Some interesting chemo trivia I picked up on pubmed. I don't think it's known for the cytarabine at the lower dose (which is what was included in induction, i.e., the chemo I already had, therapy), but at the higher dose that makes up consolidation therapy (what I have to look forward to), people seem to metabolize it at least partly by excreting it in the saliva. You may recall I spent a lot of the first course of chemo complaining about how salty everything tasted. I think I know why now. I really remember feeling like I could taste my saliva pouring into my mouth and tasting salty. Yuck. I also remember that the nurses were quite impressed by how much water I drank, I was trying desperately to get the salt taste out.

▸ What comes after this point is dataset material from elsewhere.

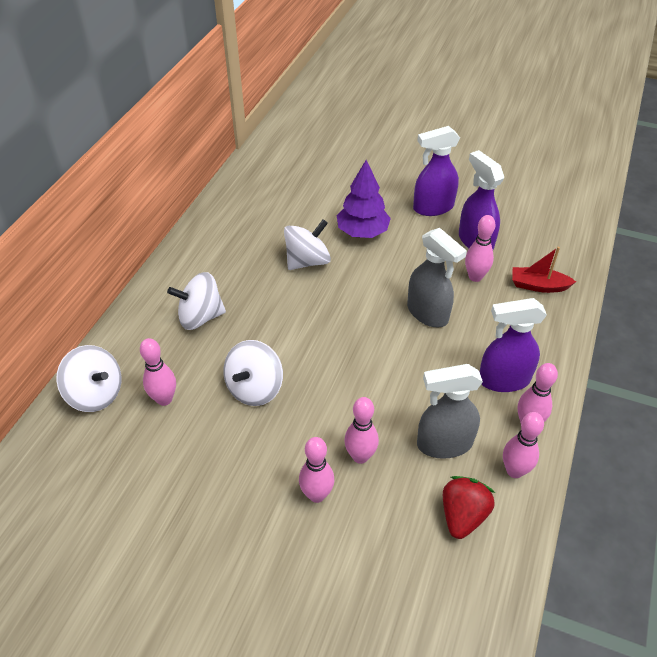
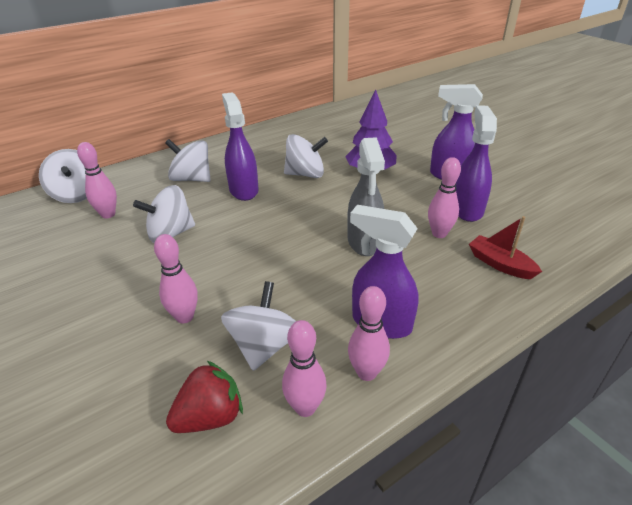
camera: 35 degrees right, 10 degrees down
(268, 306) = (243, 190): none -> purple spray bottle
(317, 495) = (118, 326): pink bowling pin -> none
(443, 444) = (264, 345): grey spray bottle -> white spinning top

Otherwise, today I went to visit The Community Hospice House and also stopped by at the main Home, Health and Hospice office as a surprise visit. It was so nice to see everyone and talk a tiny, tiny bit of shop. A lot of people told me I should keep my hair very short even when it grows back. It's funny because for years, Terry, Emily and Ellie have been trying to get me to grow my hair out and I finally did so they could see for themselves how terrible it looked. And then it looked nice and I quite liked it so I thought, hey! I'll be one of those old ladies with a long, long braid. And then I got leukemia and now I'm not sure what I'll do when I have the chance to grow hair again. I guess I have a while to sort it out.

A funny thing about HHH is that I have been getting a steady stream of 1-3 cards/day, mostly from people there. It is a rare day that goes by without a card at all and the biggest single day was I think five cards. It really is as though there is a sign up sheet and everyone is picking a day, no more than three to a day and mailing me a card on that day. I asked a bunch of people who all assured me that, no, it was just working out that way. It is so nice to get a little collection of cards everyday. I had no idea how much they would mean to me.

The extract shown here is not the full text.